Graisse corporelle et salaire
Un problème dans l’estimation de l’effet de la graisse corporelle et de la masse maigre sur les salaires est la difficulté de trouver des ensembles de données qui contiennent à la fois ces mesures et des résultats économiques tels que les salaires et l’emploi. Une façon de résoudre ce problème consiste à combiner les informations de deux ensembles de données – l’un étant riche en résultats économiques et l’autre contenant suffisamment d’informations pour construire les mesures de la composition corporelle. Aux États-Unis, deux de ces ensembles de données sont la National Longitudinal Survey of Youth (NLSY), qui contient de riches données sur les variables économiques, et la National Health and Nutrition Examination Survey III, qui contient des données sur la graisse corporelle mesurée par la résistance électrique observée. (lectures dites BIA, qui sont converties en mesures de graisse corporelle et de masse sans graisse en les entrant dans l’une des équations de prédiction prédéterminées développées par des scientifiques cliniciens.).
Dans un article récent, Roy Wada et moi examinons l’effet de la composition corporelle sur les salaires en utilisant des mesures de graisse corporelle et de masse sans graisse. 5 Les régressions salariales sur les mesures de la composition corporelle indiquent fortement que l’augmentation des niveaux de graisse corporelle diminue les salaires des hommes et des femmes. Les effets sont très nets pour les hommes blancs, les femmes blanches, les femmes noires et, dans une moindre mesure, pour les hommes et les femmes hispaniques. Les effets de la composition corporelle sur les salaires des hommes noirs sont généralement beaucoup plus faibles que ceux des autres groupes et ils ne sont pas statistiquement significatifs.

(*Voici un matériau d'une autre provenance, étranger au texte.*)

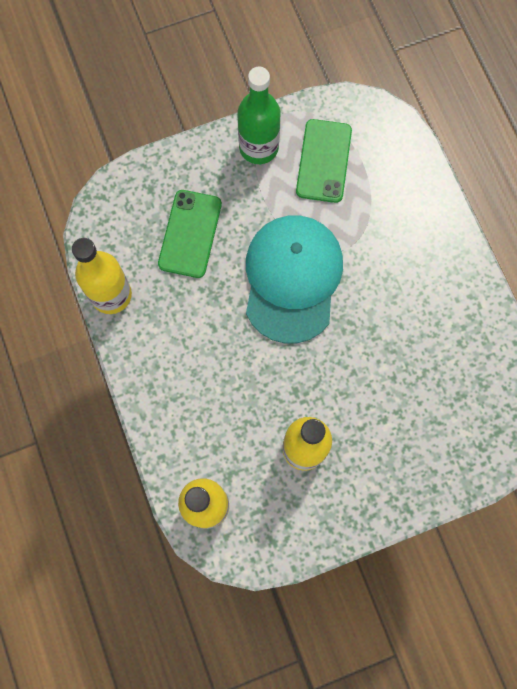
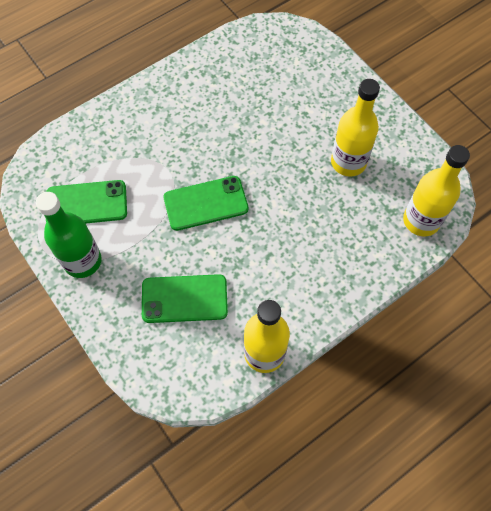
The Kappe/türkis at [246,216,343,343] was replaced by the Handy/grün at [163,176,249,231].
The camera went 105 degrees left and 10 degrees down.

Ces résultats contrastent avec les études précédentes qui ont trouvé des preuves solides d’un effet négatif sur les femmes blanches, mais pas pour les autres groupes de population. Nous pensons que ces études pourraient avoir manqué l’effet sur d’autres groupes, en particulier sur les hommes, peut-être en raison de l’incapacité de l’IMC à distinguer la graisse corporelle de la masse corporelle maigre. Étant donné qu’une plus grande proportion du corps des femmes est constituée de graisse que celle des hommes (en raison des demandes de procréation et d’autres fonctions hormonales), l’IMC peut servir de meilleure mesure de la graisse corporelle excessive pour les femmes que pour les hommes. Une telle corrélation dépendante du sexe pourrait notamment expliquer les résultats précédemment mitigés et instables pour les hommes. Les régressions indiquent également que les personnes ayant des niveaux élevés de masse sans graisse ou de masse corporelle maigre gagnent une prime salariale. En résumé, ces résultats suggèrent que les responsables de la santé publique devraient accorder une attention particulière aux effets opposés des composants de la composition corporelle sur la santé et les résultats sur le marché du travail lors de la conception de programmes d’intervention nutritionnelle visant à réduire l’incidence de l’obésité.